M&A総合研究所という仲介会社は利益率高いみたいなんだけどどうして?

 

M&A仲介会社の決算発表などを見ていると、M&A総合研究所の利益率の高さに驚いている方もいると思います。

 

一方で、ホームページ上では手数料が安いとも読み取れる表記もあるため、「顧客からの手数料が安いのに会社として利益率を高くできるの?」と疑問に思われる声もあります。

 

ここでは客観的な情報を基に、M&A業界人からみた高利益率の理由について考えてみたいと思います。

 

本記事はM&A会社のビジネスモデルについての分析・考察が目的であり、一部筆者の意見となるため参考程度の内容として捉えていただければとは思いますが、売主や買主のみならず、個人投資家がM&A仲介会社のビジネスモデルを理解する上でも参考になると思います。

 

 

M&A仲介会社の収益性を決める要素

 

まず、整理しておきたいのは、M&A仲介会社の収益に大きな影響を与える要素とは何か?ということです。

 

筆者は以下のあたりかと思っています。

・顧客から徴収する手数料の設定
・顧客を紹介してくれたことに対する紹介料
・コンサルタントへのインセンティブ

 

以下それぞれについて考えてみます。

 

顧客から徴収する手数料の設定

 

M&A仲介業というのは、M&Aを成約させた際の手数料収入が売上の大部分を占めます。

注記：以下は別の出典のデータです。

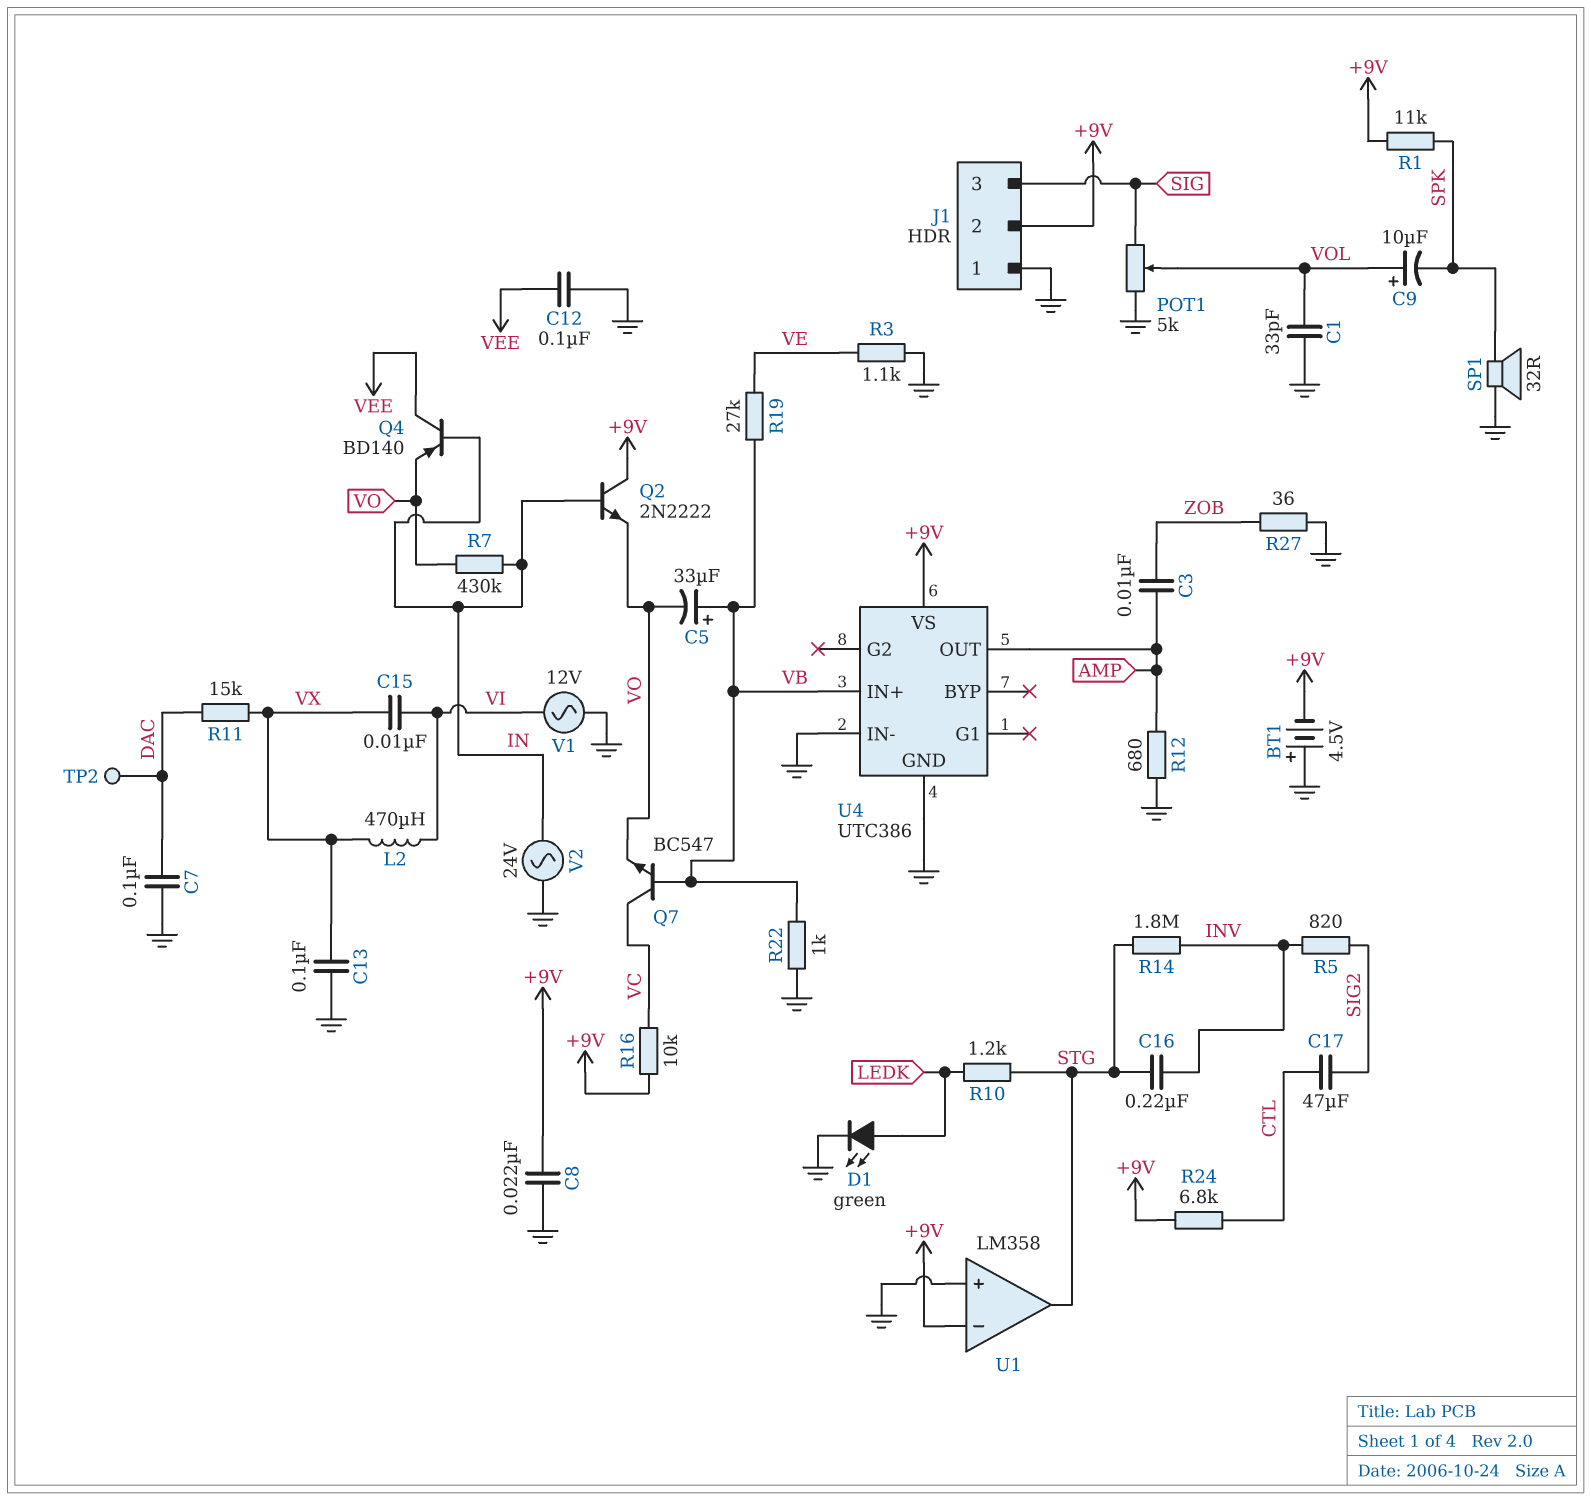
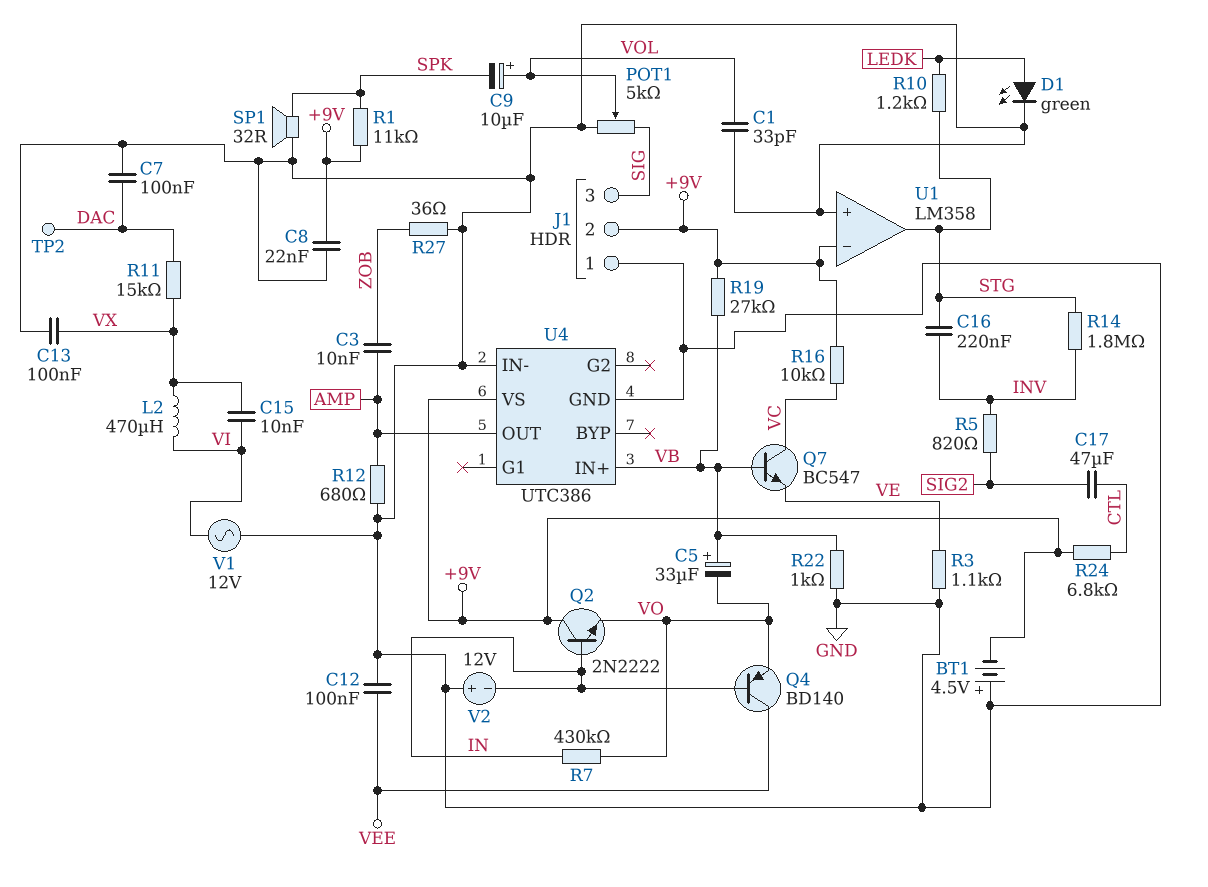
Q7: NPN BC547 (B VB, C VC, E VO) -> NPN BC547 (B VB, C VC, E VE)
R19: 27k (VB, VE) -> 27k (+9V, VB)
V2: AC 24V (GND, IN) -> 12V (plus GND, minus IN)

この売上を増やそうと思ったら、基本的に「成約件数を増やす」「一件当たりの手数料単価を上げる」しかありません。

 

M&A仲介というのは結構大変な仕事で、四六時中、売手や買手から連絡があったり、M&Aプロセスを大幅に変えるような進め方は難しい面があるので、どうしても1件成約させるためにかかる工数を削減して効率的に成約件数を増やす、ということが難しいです。

 

筆者の感覚的には、理解力のある優良な売手と買手の間でそれなりの規模感のある会社の譲渡を行う仲介役の工数と、結構無茶をいう売手と買手の間で小規模な会社の譲渡を行う仲介役の工数を比べると、前者の方が工数がかからないなんてことも普通にあると思っています。

 

「だったら一件当たりの手数料単価を上げるしかないよね」ということで、各仲介会社は成約単価を上げる努力をしています。

 

じゃあどうやって単価を上げるか、ですが、これは「最低報酬額を上げる」「レーマン料率を工夫する」かというのが現在ではよく使われる手法になります。

 

最低報酬額というのは、M&Aが成約したら最低でも仲介会社に払わらないといけないお金のことで、各社いくらか設定しています。こちらに各社の分布を示したデータもあるので張っておきます。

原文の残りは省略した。